Tip #4: Owners of rural land should have a carefully thought-out plan for leaving land to their heirs
This blog is part of the ongoing monthly series, Top Ten Legal Tips for the Owner of Rural Land In Texas written by attorney and firm principal, David Braun. Through this series, we hope to help owners of Texas rural land better understand the extent of their rights, and even discover some new ways to protect and preserve their land for generations to come.
Many landowners say they want to leave their land to their children or other loved ones. Their land is often their most valuable asset, but they don’t usually mean that they want to leave the most wealth possible. If they did, they would sell their land when the market was high and leave the money. When someone leaves land to their heirs they usually are hoping to transfer the passion they have for the land and the values of responsibility and connectedness that they feel for the land. Sadly, more often than not these transfers are not successful.
Rather than passion and connection, the land becomes a burden on heirs who are not prepared to accept the responsibility. The land is sold off to pay taxes or debt. It ends up fragmented or neglected or owned by a stranger who has no knowledge or commitment to the land. Another common and sad situation is when a landowner leaves their land in equal shares to several heirs and only one or a few have the passion for the land. This sets up conflict that usually can’t be resolved without selling the land and missing the opportunity to pass on the values the landowner intended to at least some of the heirs. What was a cherished family legacy becomes a bone of contention dividing the family.
Thankfully there are many legal and financial tools available to help a landowner avoid debt, taxes and turmoil for their heirs. Landowners who take the time to plan can leave a legacy with a manageable burden to the heirs who will value it most. The best stewards of the land may not be family members, so the plan might address how to leave other assets to the family. It might even be possible to leave the land as an operating business that pays for itself and generates income for the family.
Any good plan starts with being really clear about what is being left and to whom it is being given. Sometimes landowners feel they have no choice but to divide everything equally between all their closest family members. But, there is no such rule. We are all free to use our best judgment and follow our heart’s desire when deciding the best way to help our loved ones and leave our own legacy. There may be one special person who would benefit most from the land and others who would benefit from cash or different assets. Legal and professional advisors can help with an accurate valuation of assets and strategies for converting one kind of value to another so that each heir gets what the landowner most wants to leave.
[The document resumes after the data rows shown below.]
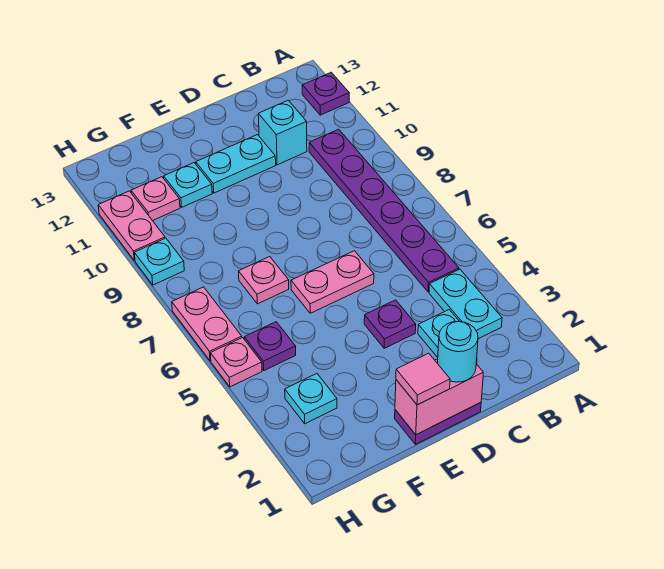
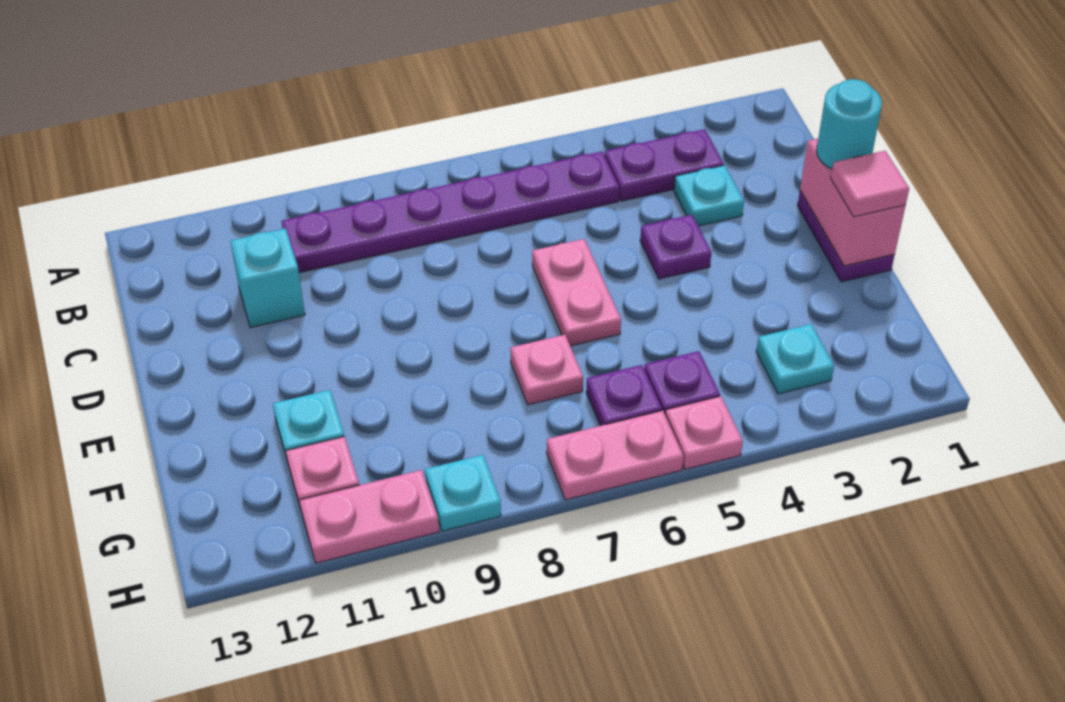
purple plate A12 level 1 -> purple plate G6 level 1
cyan plate B3:B4 level 1 -> purple plate B3:B4 level 1
cyan plate D11:E11 level 1 -> none

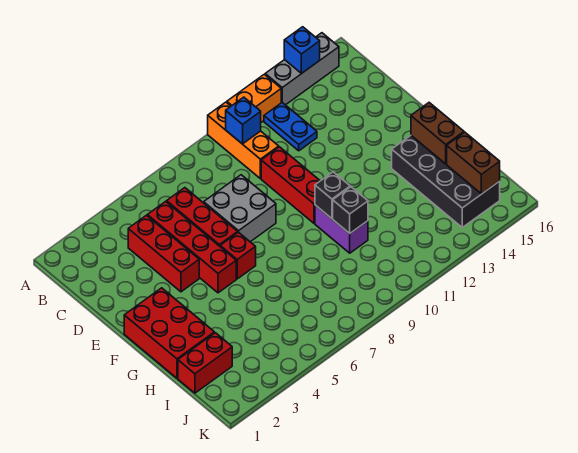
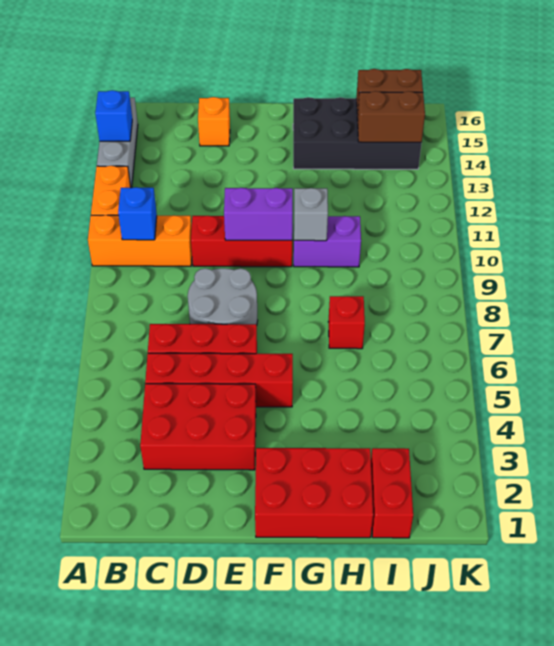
blue plate B12:C12 level 1 -> none
red brick C4:E4 level 1 -> red brick C3:E4 level 1
grey brick D7:E8 level 1 -> grey round brick D7:E8 level 1
none -> orange brick D15 level 1
none -> purple brick E10:F10 level 2
red brick F6 level 1 -> red brick H7 level 1
black brick G10 level 2 -> grey brick G10 level 2
brown brick G15:H15 level 2 -> brown brick I14:J14 level 2
black brick H10 level 2 -> none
Another major feature in every plan for leaving land to heirs should be a strategy for reducing liability and financial burdens. Owning land involves significant costs and responsibilities. Taxes, insurance, and maintenance of fences, buildings and equipment are just a few of the most common costs. Land can be a very valuable gift, but it is not easy to convert its value to money without selling it. Simply selling off parts of the land leads to smaller and smaller fragments and ultimately to an asset that is not worth much to anyone. If the land and other assets are worth more than $5.25 million, estate taxes as high as 40% may be due before heirs can own the land free and clear (see Thomas Hall‘s blog, Will the Federal Estate Tax or “Death Tax” Affect my Estate, Family and Property? to learn more on this). Without a plan, heirs may have to sell land to pay taxes or other expenses. A landowner should always have a plan for dealing with these expenses, so that their heirs are not forced to make painful decisions or accept unsustainable financial burdens.
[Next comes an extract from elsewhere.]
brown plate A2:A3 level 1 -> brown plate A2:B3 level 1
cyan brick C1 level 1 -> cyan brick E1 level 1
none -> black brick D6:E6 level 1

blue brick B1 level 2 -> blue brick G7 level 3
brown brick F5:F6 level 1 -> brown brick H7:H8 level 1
Every landowner should consider owning their land in a family partnership or limited liability company or other business entity. This strategy has many advantages. First, the business entity provides important protection from liability during the owner’s lifetime, helping to insure that the land isn’t lost because of a health emergency, bankruptcy or serious accident. Second, shares of the entity can be given to future heirs without giving up control of the land. This removes value from the landowner’s estate and reduces taxes owed after death. It also gives the family a way to begin involving heirs and preparing them for the responsibilities of owning land. The entity should really be operated as a family business, so that the ownership of shares comes with real responsibility and understanding of the costs and time involved in land ownership. (See David’s Tip #1 for more on this concept.)
A good plan also prepares for disability, mental and physical, not just death. Giving someone the power of attorney over land is not enough. An agent managing land will need instructions and information about aspects of the land — for example, the activities that maintain an Ag or Wildlife tax valuation. If future heirs are already involved in managing the land through a business entity, they will be much more able to step in and assume responsibility if the landowner loses the capacity to manage the land. (See Thomas Hall’s blog, Protecting You and Your Property- How to Plan for Mental Disability for more on this.)
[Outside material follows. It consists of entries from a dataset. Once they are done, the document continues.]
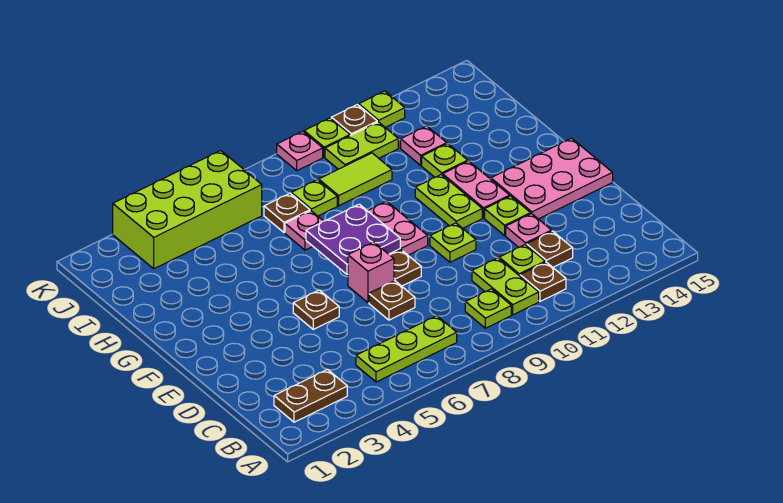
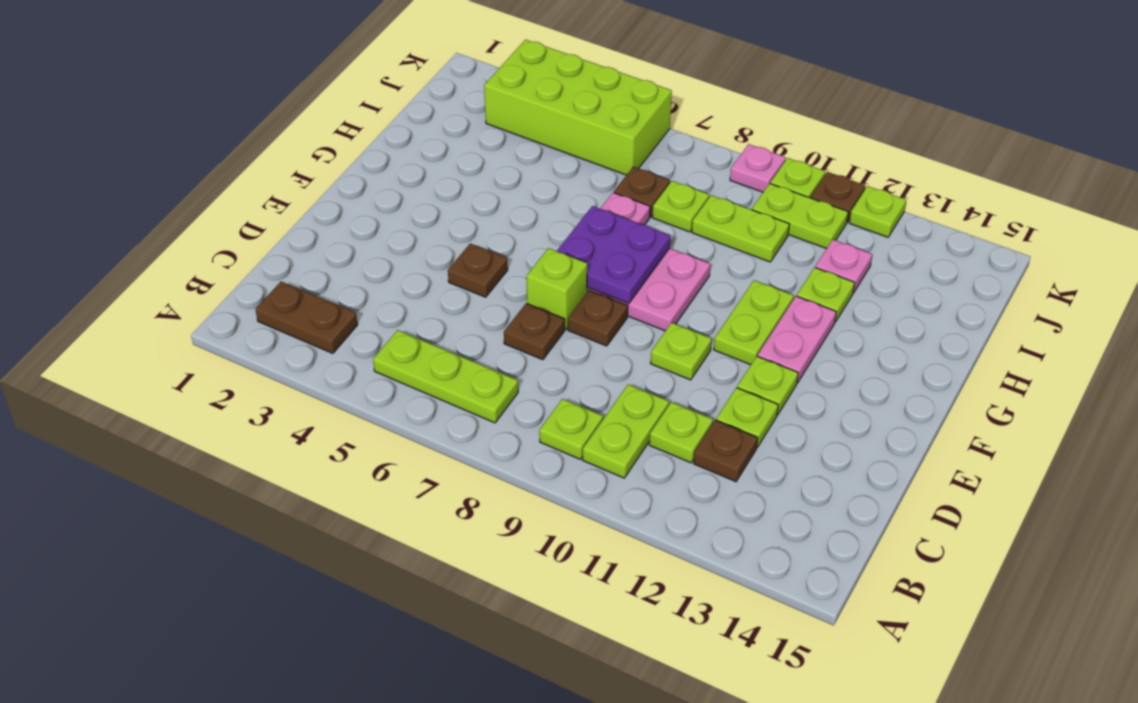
brown plate B11 level 1 -> none
pink plate D12 level 1 -> lime plate D12 level 1
pink brick E7 level 1 -> lime brick E7 level 1
pink plate E13:F15 level 1 -> none
lime tile I9:I10 level 1 -> lime plate I9:I10 level 1

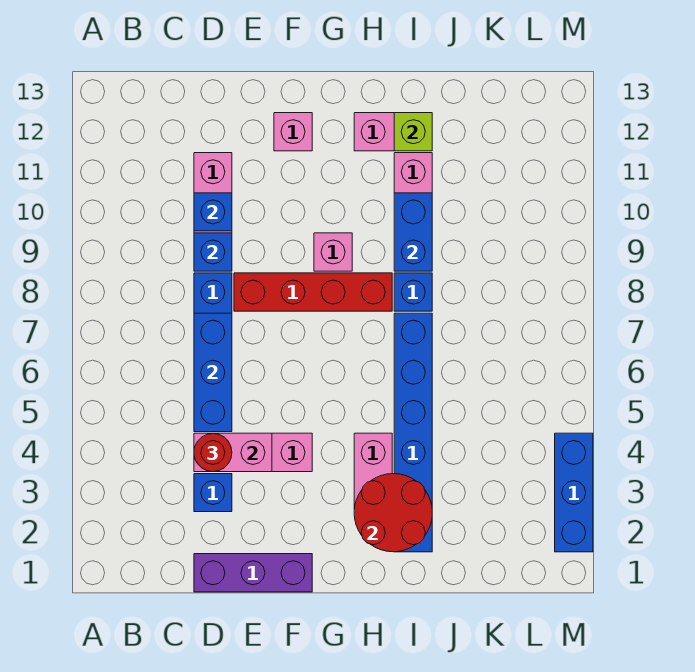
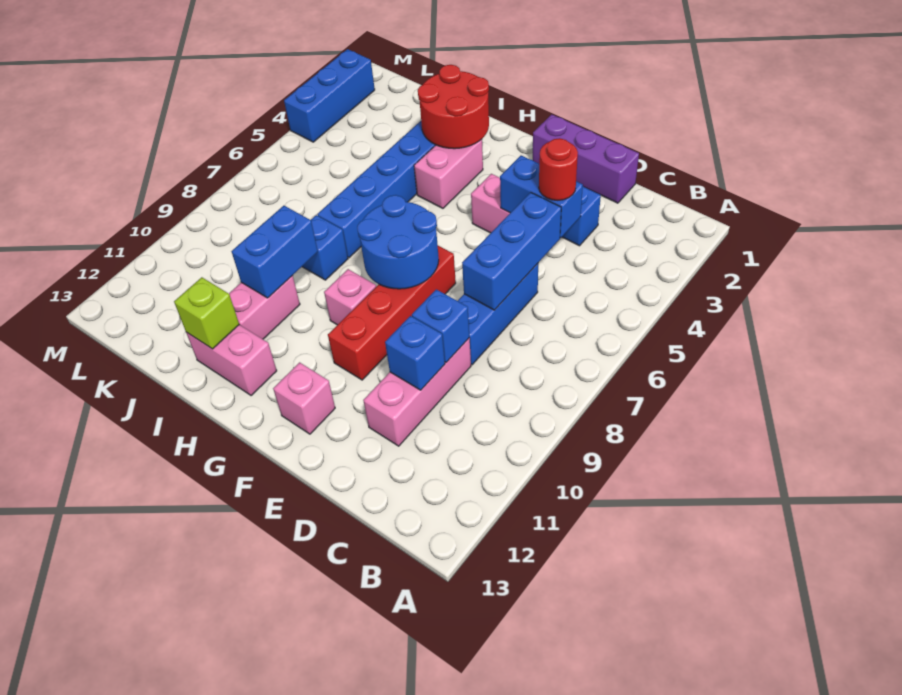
pink brick D4:E4 level 2 -> blue brick D4:E4 level 2
red brick E8:H8 level 1 -> red brick F7:F10 level 1
none -> blue round brick F7:G8 level 2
Finding ways to increase cash flow and liquidity are often key elements in making a plan work, especially if the intent is to treat heirs equally. Government cost-share programs can provide funds to help manage or maintain the property. Conservation easements and sale of development rights can create liquidity to fund tax-free asset replacement strategies, such as life insurance, that in turn can be used to buy out of some heirs or create land management trusts.
If the plan is to leave the land to more than one heir and the desire is for the heirs to continue ownership, then user agreements can make it possible for many heirs to co-own one piece of land and minimize conflict over the use of the property. The ultimate gift may be to leave land as a family legacy with funds to cover the cost of on-going management and a tested user agreement to govern future generations of users.